Der US-amerikanische Social-Media Riese Facebook arbeitet in Deutschland schon lange mit sogenannten „Fakten-Checkern“ zusammen, um angebliche Falschinformationen aufzuspüren und zu kennzeichnen. Darunter zählt unter anderem die umstrittene, SPD-nahe und von George Soros mitfinanzierte Firma Correctiv oder sogar die Deutsche-Presse-Agentur (dpa).

Auch beim „Wochenblick“ kam es in der Vergangenheit öfters zu fragwürdigen „Überprüfungen“, wo die obskure Meinung von Correctiv als Tatsache herangezogen wird, auch wenn diese objektiv falsch ist. Mitten in der Corona-Krise will nun Facebook laut aktueller Pressemitteilung weltweit auf seinem Dienst Falschinformationen zu Corona aufspüren und den Nutzern, die mit Falschinfos interagieren, „vertrauenswürdige Websites“ vorschlagen.

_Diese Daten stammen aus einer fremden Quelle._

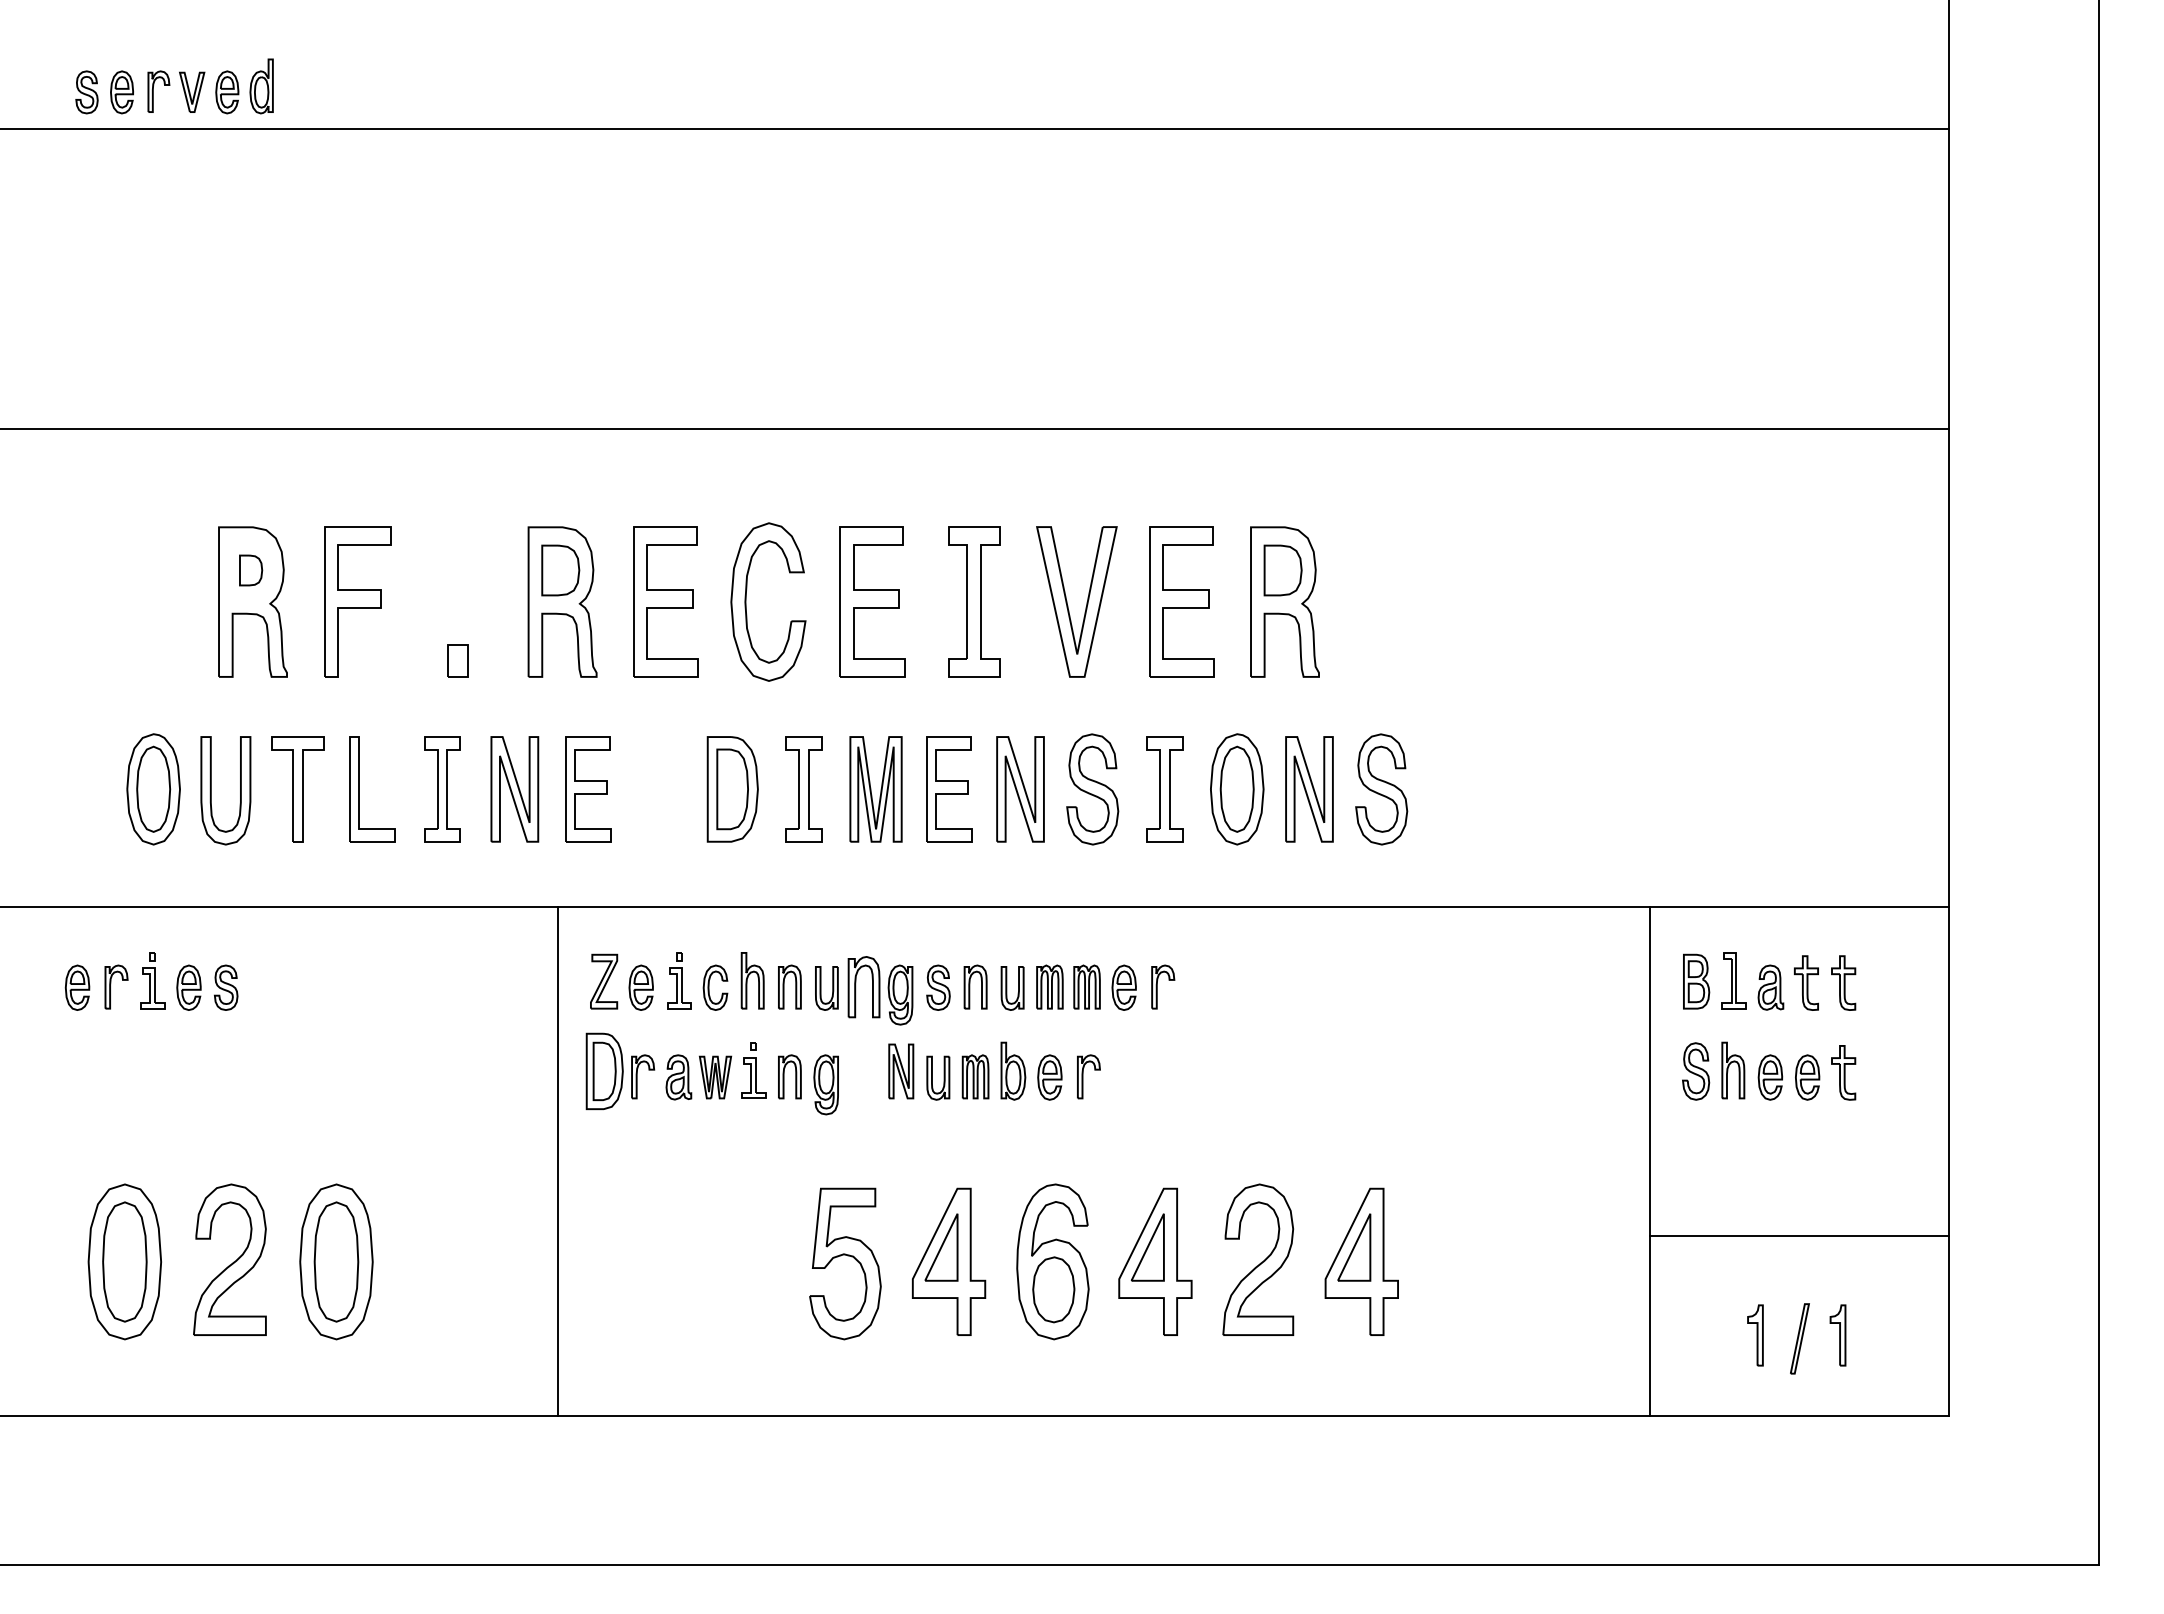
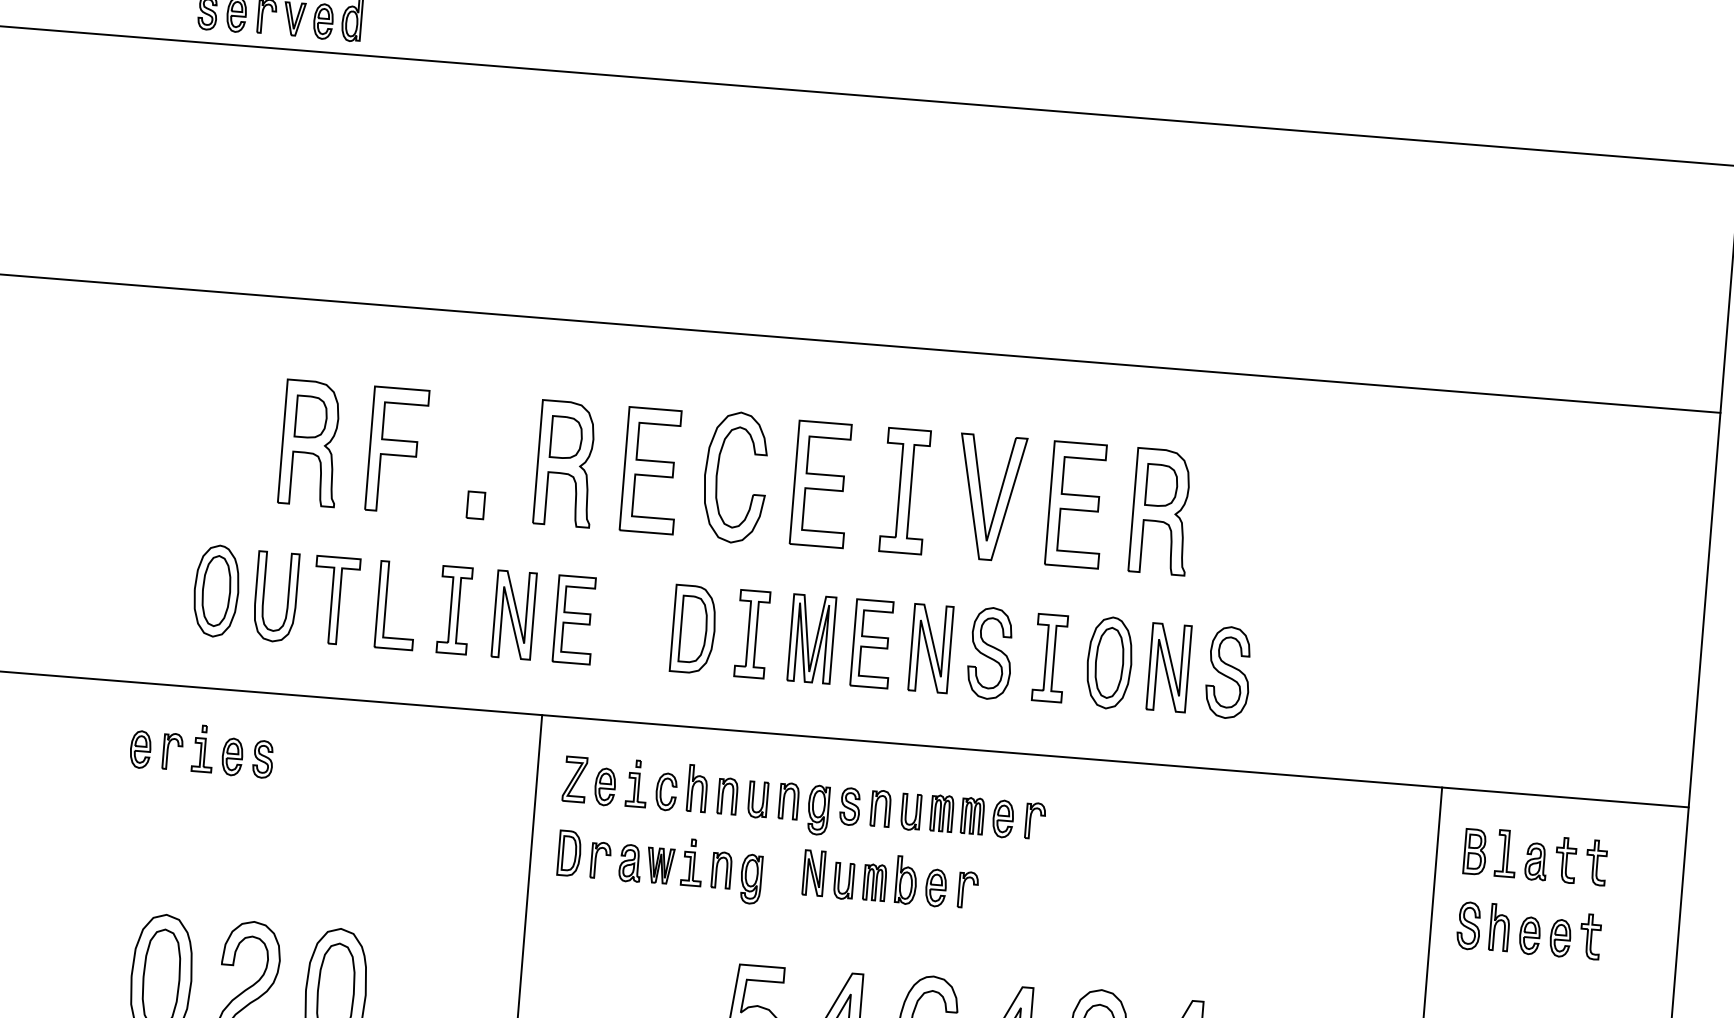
part: (250, 570) -> (310, 417), size x1.67
part: (864, 986) -> (789, 800), size x0.71
part: (604, 1071) -> (569, 853), size x0.71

„Falschnachrichten“ werden knallhart zensiert

Alle Nutzer, die bereits mit Beiträgen interagiert haben, die falsche Information zum Coronavirus enthielt, sollen ein extra Fenster in ihrem News Feed angezeigt bekommen. Als „Falschinformation“ gekennzeichnete Informationen werden außerdem gezielt an ihrer Weiterverbreitung gehindert. Unter Umständen werden sogar Inhalte knallhart zensiert. Die App Instagram, die zum Facebook-Konzern gehört, will ähnlich gegen vermeintliche „Fake-News“ vorgehen. So soll die Verbreitung von Falschinformationen zum Corona-Virus, wie zum Beispiel die Nachricht „der Konsum von Bleichmitteln heilt das Virus“, verhindert werden. WhatsApp, auch ein Tochterunternehmen von Facebook, setzt ebenfalls drastische Schritte gegen die Meinungsfreiheit um. Vor einiger Zeit wurde erneut das Weiterleiten von Nachrichten auf dem Messenger-Dienst erschwert.

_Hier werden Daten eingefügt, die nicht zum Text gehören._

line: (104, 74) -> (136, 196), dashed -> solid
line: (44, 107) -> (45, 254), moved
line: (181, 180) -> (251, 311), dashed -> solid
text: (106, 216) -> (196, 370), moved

Auf dem ersten Blick scheint diese Einschränkung sinnvoll zu sein, denn auf sozialen Netzwerken können sich echte Falschinformationen rasant verbreiten und großen Schaden anrichten. In Iran verbreitete sich auf sozialen Medien das Gerücht, dass hochprozentiger Alkohol vor dem Corona-Virus schützen würde. 600 Personen starben schließlich an einer Alkoholvergiftung, denn der getrunkene Alkohol war teilweise mit dem höchst gefährlichen Methanol versetzt.

Facebook geht jedoch gleichzeitig einen gefährlichen Weg. Es stellt sich die Frage, ob es einem privaten Unternehmen gestattet sei, sich selbst so viel Macht einzuräumen und Informationen kontrollieren, die Menschen miteinander austauschen.